Health News Headlines: IU Professor Weighs In On Experimental Treatment For Ebola
“The West African Ebola outbreak continues, as the World Health Organization reports nearly 1,000 deaths as of the fourth of August. More are anticipated as new cases of the virus are being reported in Nigeria. Meanwhile, two American health care workers infected with Ebola were safely transported to Emory Hospital in Atlanta, where both seem to be improving. Their progress may be due in part to an experimental drug called ZMapp that is derived from Tobacco leaves but has not been tested on humans,” reports Jill Ditmire.
“The idea is that it could be fairly quickly replicated and grown if it is shown to be effective. But at this point, it’s in the very early stages of development…”
Ditmire: That’s Ross Silverman, professor of health policy and public health law and Indiana University.

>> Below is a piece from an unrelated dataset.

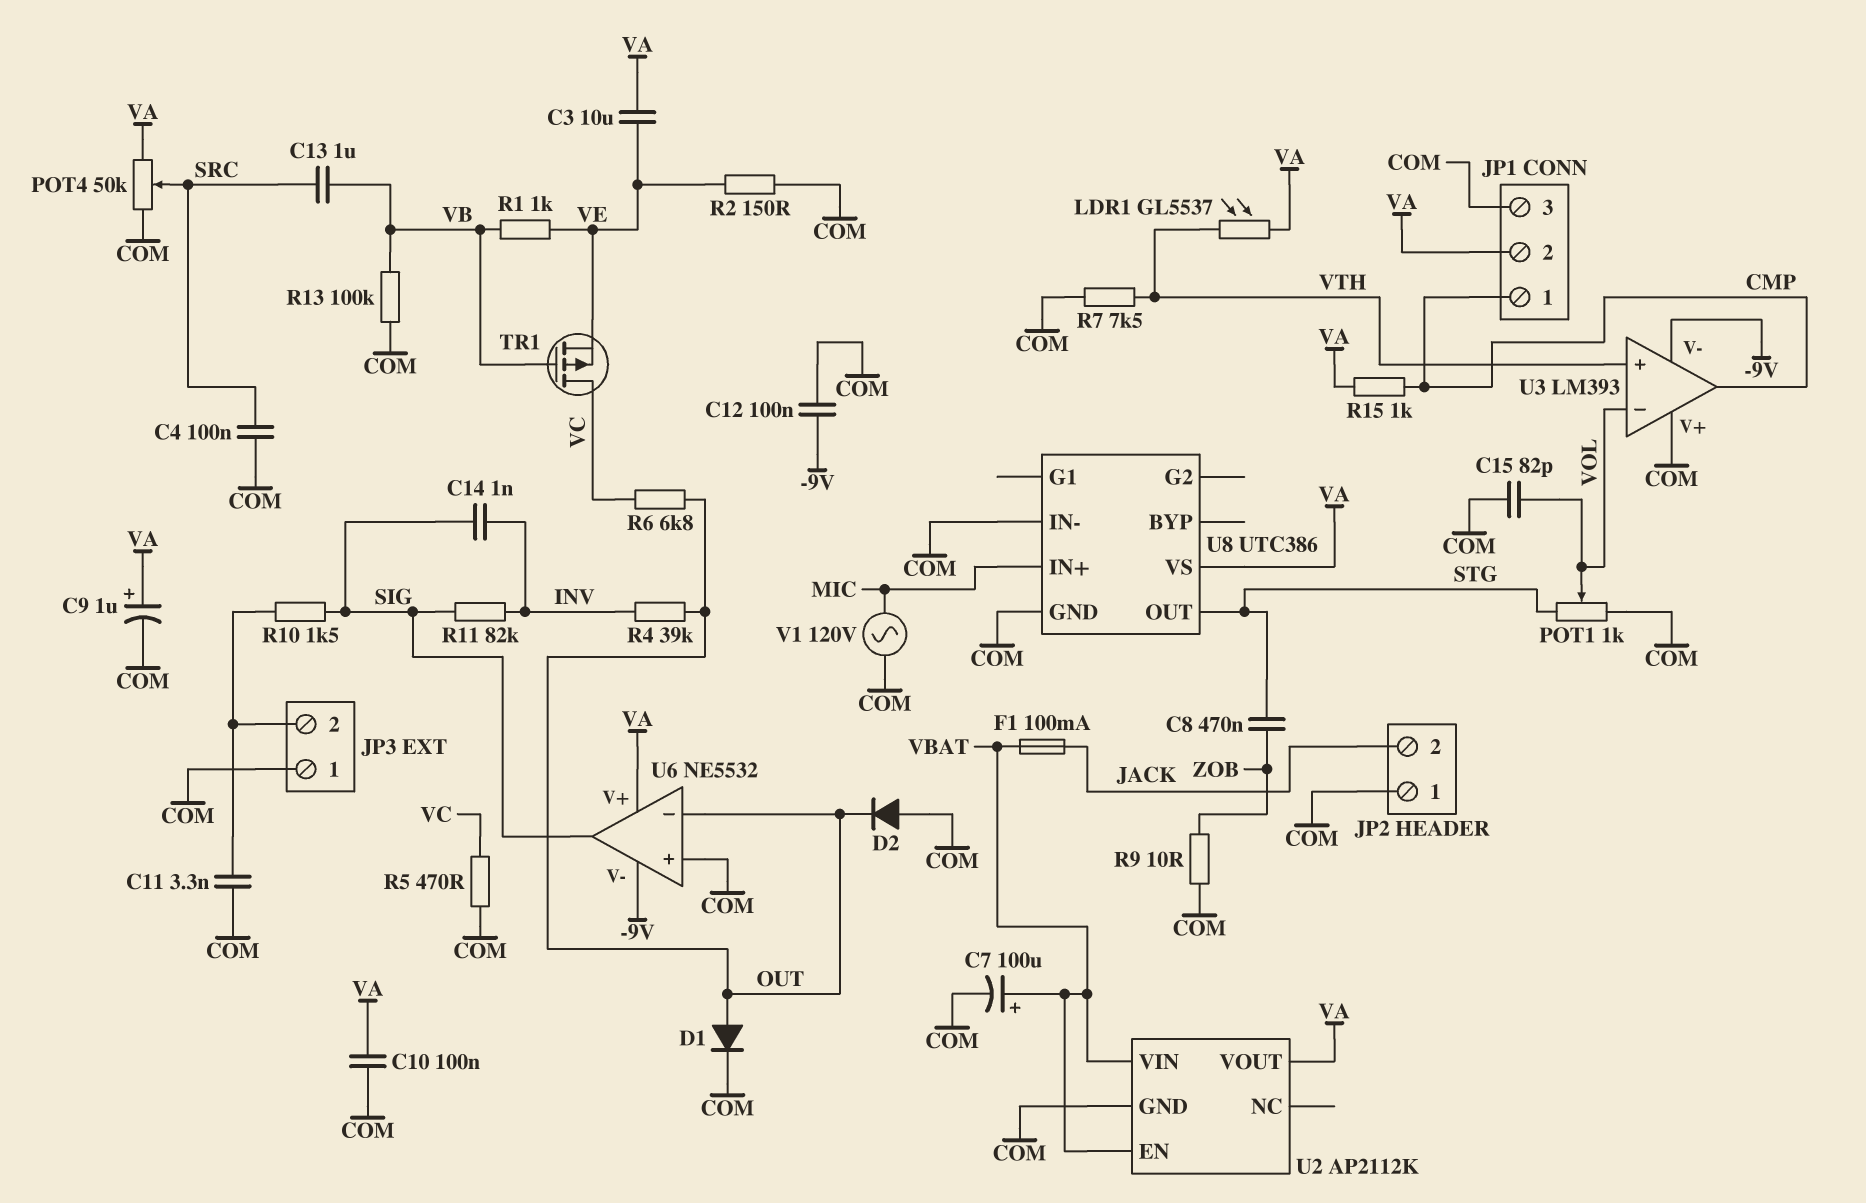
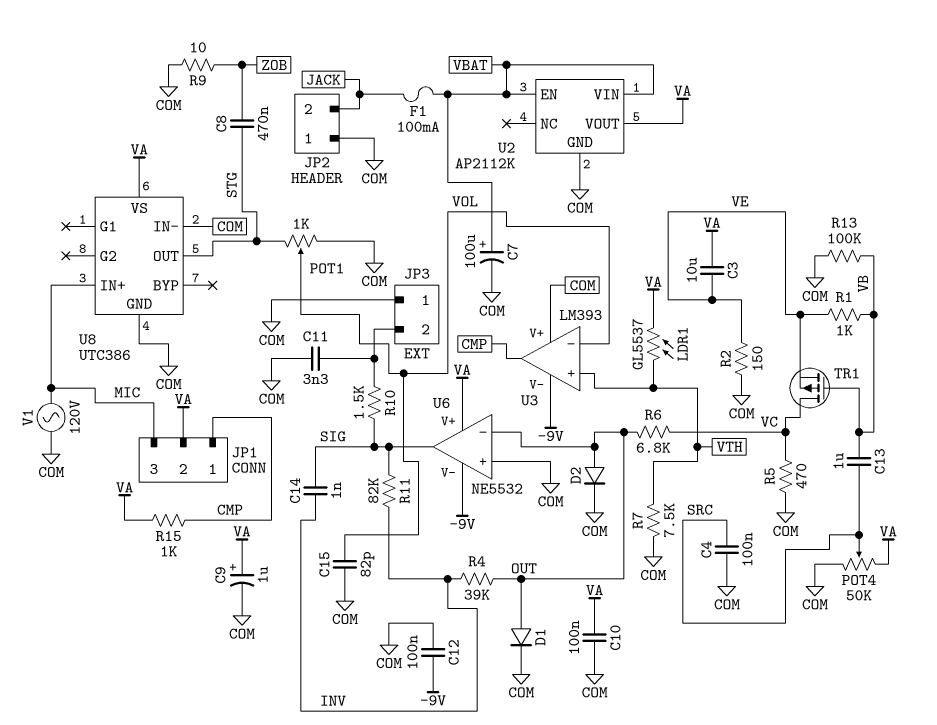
D2: diode (A COM, K OUT) -> diode (A OUT, K COM)
JP1 pin 3: COM -> MIC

Silverman: Let’s be clear this is not an approved treatment. But in past cases, where there were a limited number of flu vaccines, for example, prioritizing first-line providers in those circumstances so that they can treat as many possible people is something that is morally justifiable.
Ditmire: Silverman doubts there will be further use of the drug anytime soon.
Silverman: It’s inappropriate for us to just start sending this out to anyone who asks for it at this point, because we don’t have any idea if this would help or possibly harm them. There really should not be absent knowledge of whether this is safe or effective any kind of large-scale human trials at this time. We need to make sure we have a strong safety process through the FDA that helps us to understand when medications or vaccines are showing effectiveness and how much we should be giving.
Ditmire: The World Health Organization is convening a meeting of medical ethicists to examine what it calls the responsible thing to do about any supplies of ZMapp that eventually could become available.